There are some similarities between Charlotte Mason education and Rudolf Steiner/ Waldorf education which I can capitalize upon when I am interested in pulling a little more Waldorf into our days. 

By "education is a discipline," we mean the discipline of habits, formed definitely and thoughtfully, whether habits of mind or body. Physiologists tell us of the adaptation of brain structures to habitual lines of thought, i.e., to our habits. CM Vol.6

Today I am thinking about habit. Say- as an example- I need to stop somewhere on my way home. However, instead of paying strict attention to what I am about, I begin thinking on other things that I need to do. Before I know it, I am pulling into my driveway. Oops! I forgot to make that stop. The way to my home is so ingrained in my mind that I have no need to make the choices of which direction to turn. This is habit.

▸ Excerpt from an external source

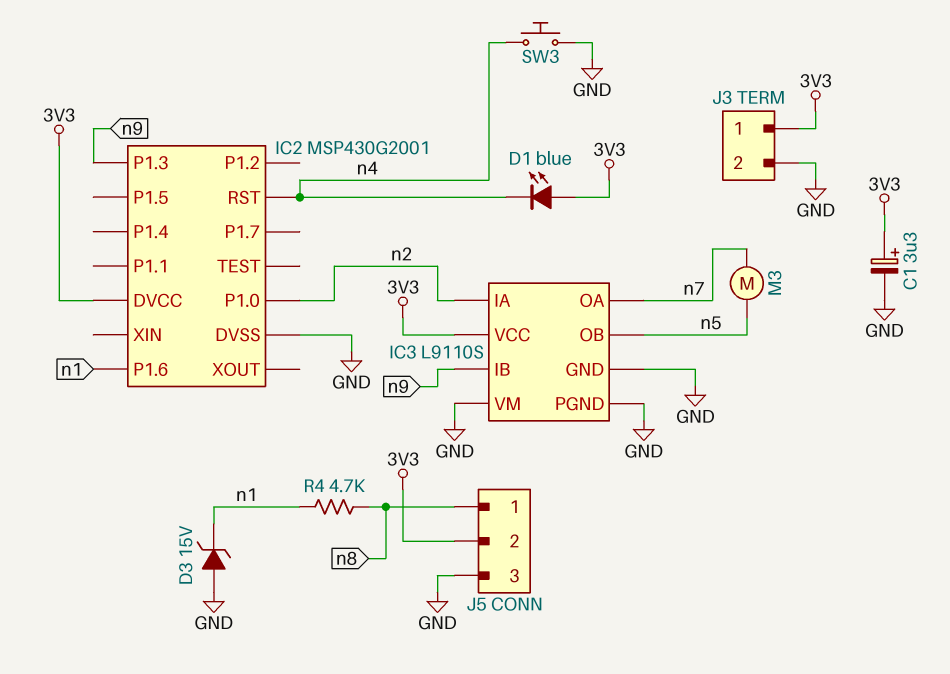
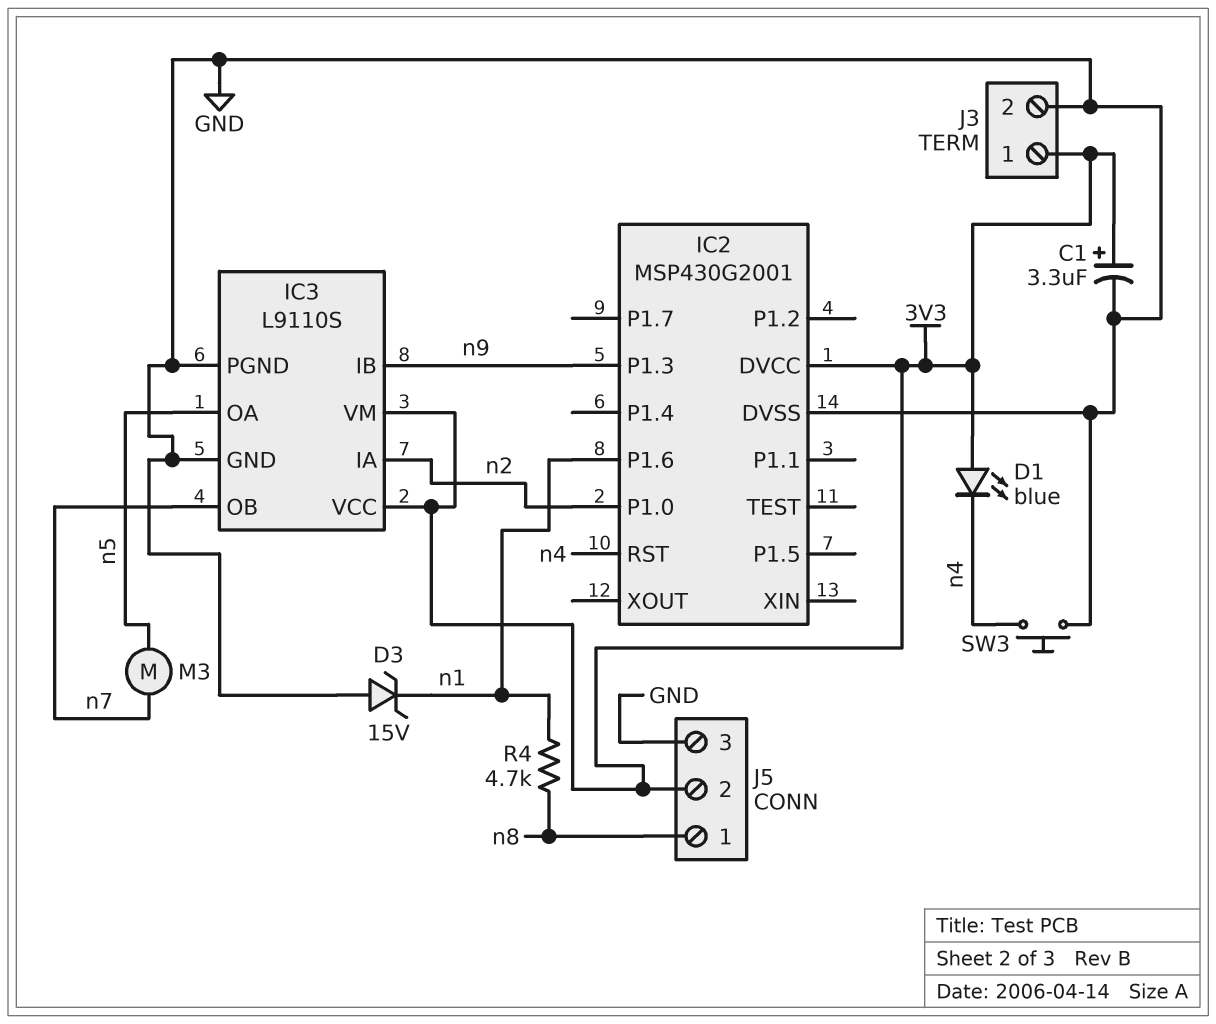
IC3 pin OA: n7 -> n5
IC3 pin OB: n5 -> n7
IC3 pin VM: GND -> 3V3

Charlotte Mason puts it this way:
Almost every child is brought up by his parents in certain habits of decency and order without which he would be a social outcast. Think from another point of view how the labour of life would be increased if every act of the bath, toilet, table, every lifting of the fork and use of spoon were a matter of consideration and required an effort of decision! No; habit is like fire, a bad master but an indispensable servant; and probably one reason for the nervous scrupulosity, hesitation, indecision of our day, is that life was not duly eased for us in the first place by those whose business it was to lay down lines of habit upon which our behaviour might run easily. CM Vol.1

She also says:
The formation of habits is education, and Education is the formation of habits. CM Vol.1

Steiner’s rhythms/ Waldorf rhythms of the day, week, season, and year are analogous to Charlotte Mason’s habit training.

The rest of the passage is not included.